On boosting the power of Chatterjee's rank correlation

TL;DR

This paper introduces enhanced versions of Chatterjee's rank correlation that incorporate multiple nearest neighbors, significantly improving the efficiency of dependence testing, especially against Gaussian rotation alternatives.

Contribution

It proposes revised Chatterjee's rank correlations using multiple nearest neighbors, achieving near-parametric efficiency in dependence testing.

Findings

Achieves near-parametric efficiency in Gaussian rotation tests

Overcomes the rate-inefficiency of original Chatterjee's correlation

Maintains consistency in estimating the dependence measure

Abstract

Chatterjee (2021)'s ingenious approach to estimating a measure of dependence first proposed by Dette et al. (2013) based on simple rank statistics has quickly caught attention.
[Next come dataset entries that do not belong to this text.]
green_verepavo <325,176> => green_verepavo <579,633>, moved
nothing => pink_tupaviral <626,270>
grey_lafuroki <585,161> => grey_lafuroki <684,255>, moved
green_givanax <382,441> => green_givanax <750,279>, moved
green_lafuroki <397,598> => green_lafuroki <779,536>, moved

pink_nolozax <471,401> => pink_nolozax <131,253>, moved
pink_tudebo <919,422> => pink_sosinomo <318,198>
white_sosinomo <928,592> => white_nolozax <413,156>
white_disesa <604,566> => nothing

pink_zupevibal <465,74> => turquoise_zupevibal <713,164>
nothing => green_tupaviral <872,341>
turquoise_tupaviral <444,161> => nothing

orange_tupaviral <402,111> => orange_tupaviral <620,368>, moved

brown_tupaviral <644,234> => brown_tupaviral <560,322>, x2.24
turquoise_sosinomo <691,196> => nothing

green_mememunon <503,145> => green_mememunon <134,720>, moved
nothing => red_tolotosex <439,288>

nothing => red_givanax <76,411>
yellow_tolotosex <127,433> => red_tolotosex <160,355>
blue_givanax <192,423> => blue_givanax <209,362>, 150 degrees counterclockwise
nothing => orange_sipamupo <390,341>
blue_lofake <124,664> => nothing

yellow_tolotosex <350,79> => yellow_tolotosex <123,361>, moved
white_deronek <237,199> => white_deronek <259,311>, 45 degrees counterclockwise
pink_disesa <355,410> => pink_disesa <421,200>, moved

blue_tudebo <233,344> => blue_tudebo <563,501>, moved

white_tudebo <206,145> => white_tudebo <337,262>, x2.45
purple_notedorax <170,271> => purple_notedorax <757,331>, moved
This measure of dependence has the unusual property of being between 0 and 1, and being 0 or 1 if and only if the corresponding pair of random variables is independent or one is a measurable function of the other almost surely. However, more recent studies (Cao and Bickel, 2020; Shi et al., 2021b) showed that independence tests based on Chatterjee's rank correlation are unfortunately rate-inefficient against various local alternatives and they call for variants. We answer this call by proposing revised Chatterjee's rank correlations that still consistently estimate the same dependence measure but provably achieve near-parametric efficiency in testing against Gaussian rotation alternatives. This is possible via incorporating many right nearest neighbors in constructing the correlation coefficients. We thus overcome the "only one disadvantage" of Chatterjee's rank correlation (Chatterjee, 2021, Section 7).